6.    WEDINOS (the Welsh Emerging Drugs and Identification of Novel Substances Project) is used to analyse substances brought in to Substance Misuse Services, although its main intention at the outset was to be used in relation to A&E presentations and matching substances taken with clinical presentation. We would like to see how successfully this has been done across Wales. We would also like to see WEDINOS carry more public health information and link into other credible information sources.



The effectiveness of data collection and reporting on the use of legal highs in Wales and their effects


7.    The Faculty is aware that data collection for NPS within specialist services across Wales is variable. The Faculty, however, is not aware of how best this data collection gets transferred into meaningful data for clinical service development both at a national and at a local level. The Faculty recommends that current service provider databases should be analysed and a standardised way of reporting be developed. The Faculty of Addictions in Wales can help with the analysis and the clinical components of the database requirements. To be efficient, it may be useful to be able to trace the referral pathway or the patient journey, thus integration of databases becomes important as useful interventions ranging from raising awareness, harm minimisation strategies to specialist pharmacological and psychological support can be charted and put in place by this integration and process mapping.
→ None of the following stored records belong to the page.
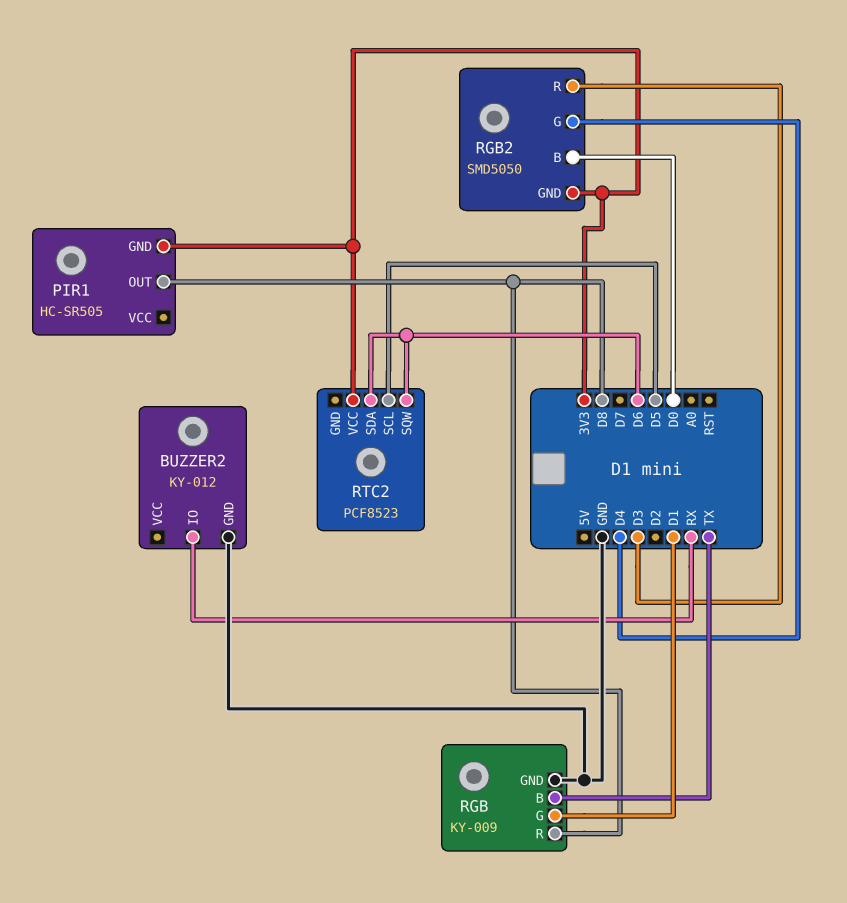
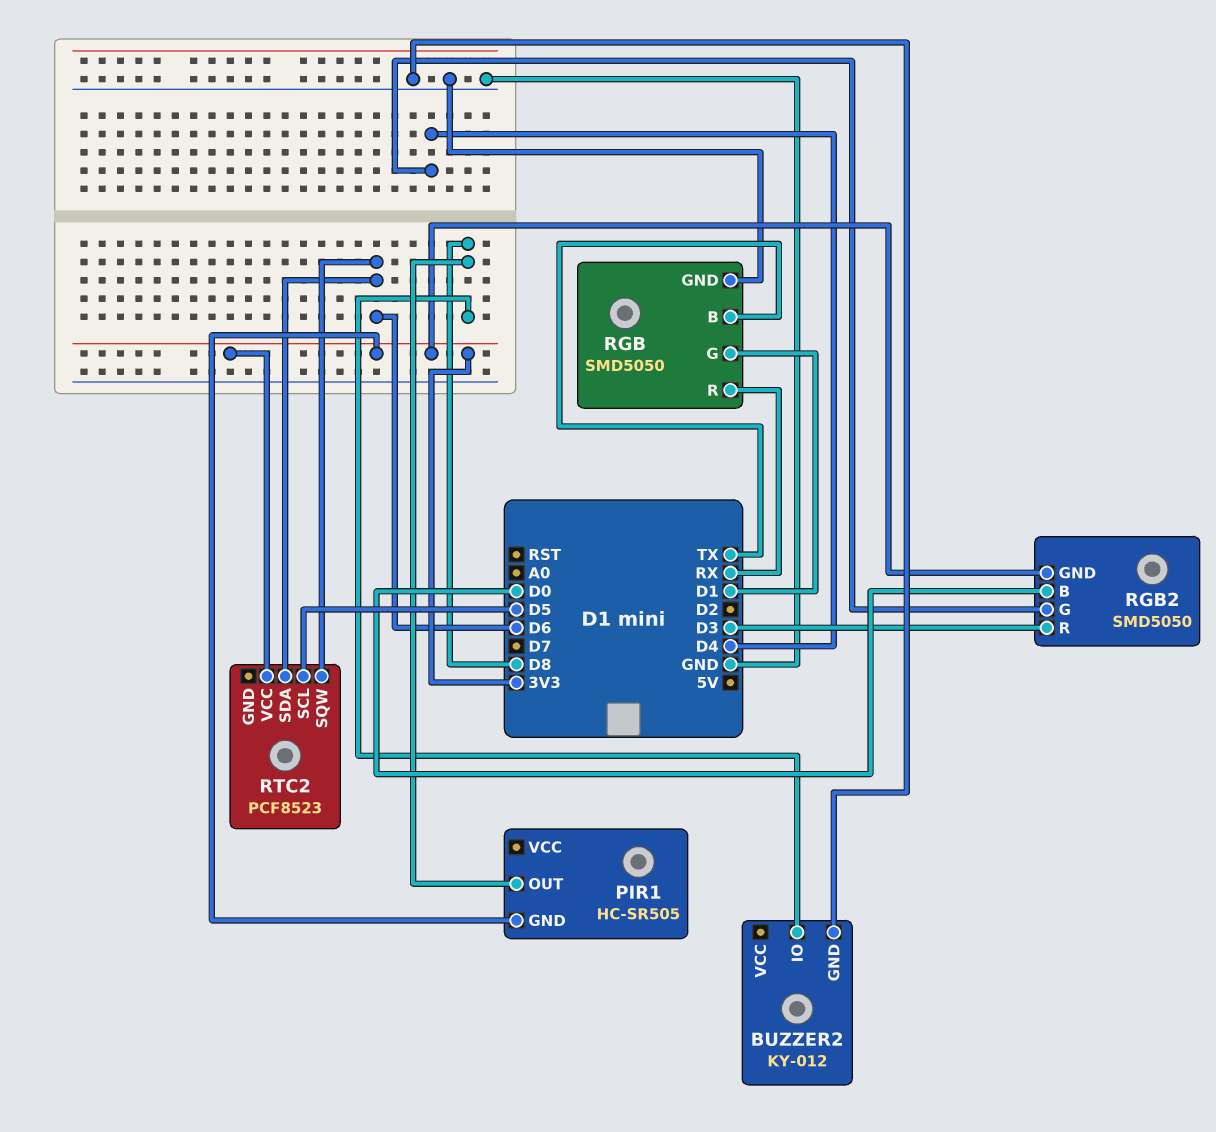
BUZZER2 pin IO: RX -> D8
RGB: KY-009 -> SMD5050
RGB pin R: D8 -> RX

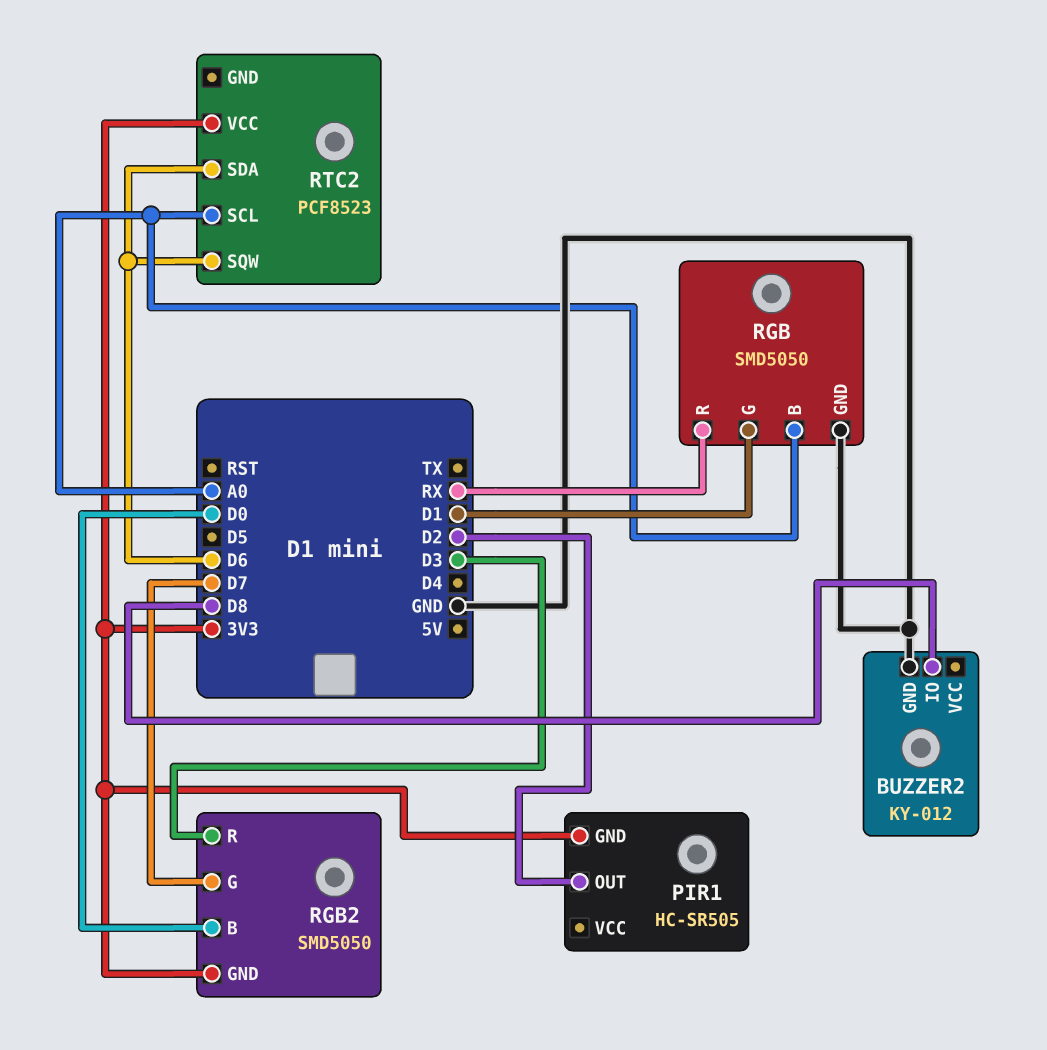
PIR1 pin OUT: D8 -> D2
RGB pin B: TX -> A0
RGB2 pin G: D4 -> D7
RTC2 pin SCL: D5 -> A0

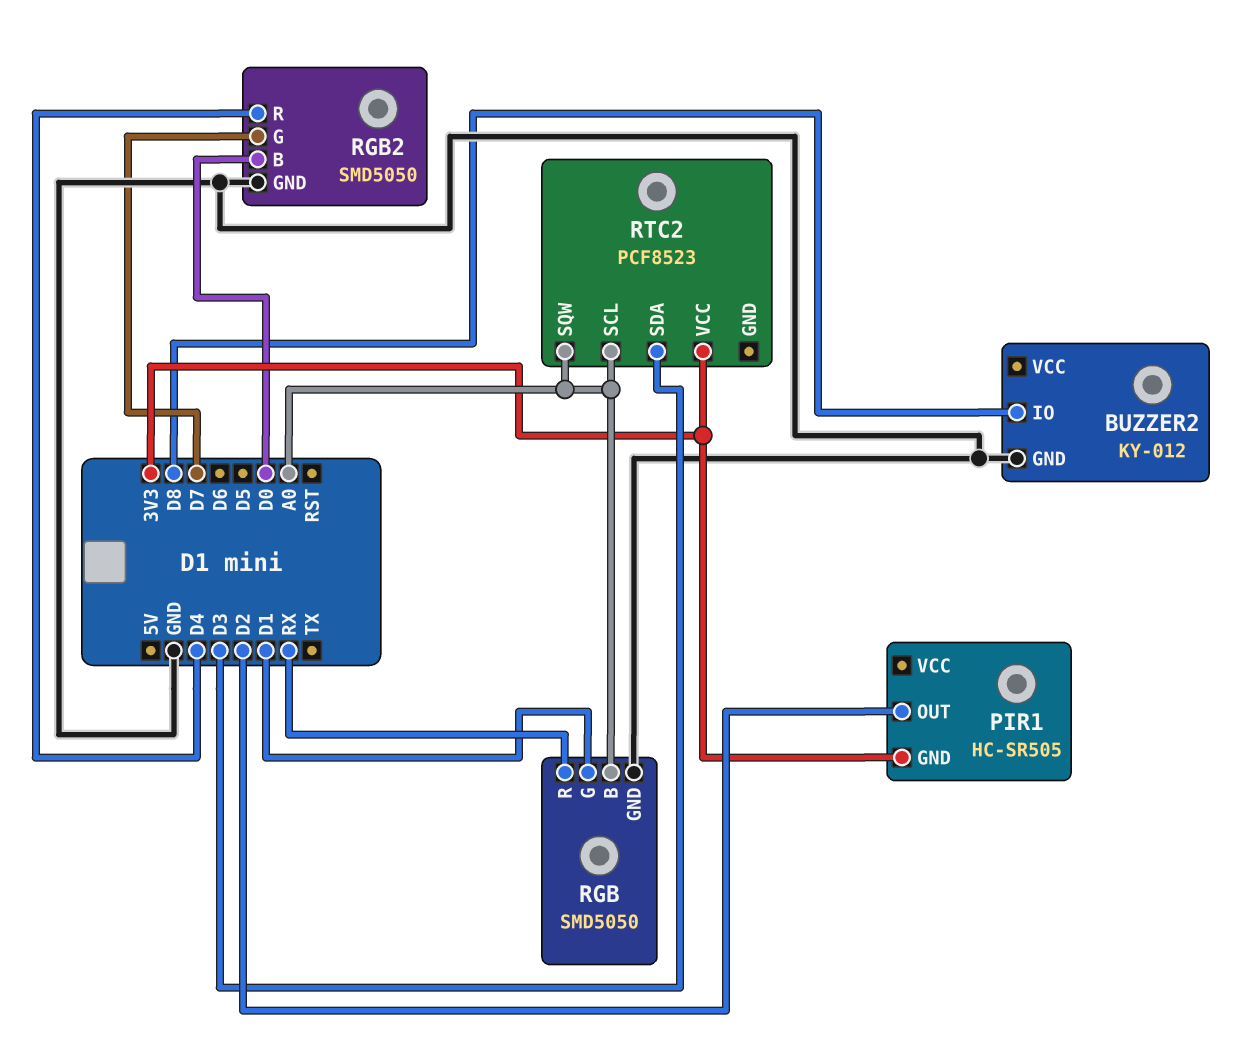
RGB2 pin GND: 3V3 -> GND
RGB2 pin R: D3 -> D4
RTC2 pin SDA: D6 -> D3
RTC2 pin SQW: D6 -> A0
The possible legislative approaches to tackling the issue of legal highs, at both Welsh Government and UK Government level.




How effectively a partnership approach to tackling the issue of legal highs in Wales is being coordinated, both within Wales and between the Welsh and UK Governments


8.    With the changing trends, the Faculty of Addictions in Wales fully supports the RCPsych Addictions Faculty report One new drug a week recommendations which include:


a.    Making NPS and club drugs part of ‘core business’ of service delivery

b.    Raising awareness and educating the front line staff in primary care, secondary care, emergency departments and wider substance misuse services of the harms associated with these drugs and clinical management of these harms.

c.    Due to the varied nature of presentations at different parts of healthcare, it is crucial to improve the links of the non- specialist services and specialist services. This can be achieved by increasing the Liaison role of Addiction specialists within the various healthcare settings.

d.    The rising trends necessitates the involvement of Addiction specialists and other stakeholders to carry out research in the effects, harms and management of clinical problems associated with NPS

e.    The Novel drugs may require Novel treatments and with the rise in demand and lack of capacity necessitates resource allocation to specialist services to be able to meet the demand- both for research and for developing novel treatment strategies.





1.    Royal College of Psychiatrists, Addictions Faculty Report- One New Drug a week, 2014

2.    Winstock, Adam. Reflections on the results of the world’s biggest ever drug survey, 2014

3.    Sakhuja, R. Addiction Psychiatry in Wales- Current status and future challenges. RCPsych Newsletter, 2012

4.    NHS Wales Informatics Service, Welsh Government (2014) Clients Entering Treatment for Club Drugs (2005/6 to 2012/13). Welsh Government.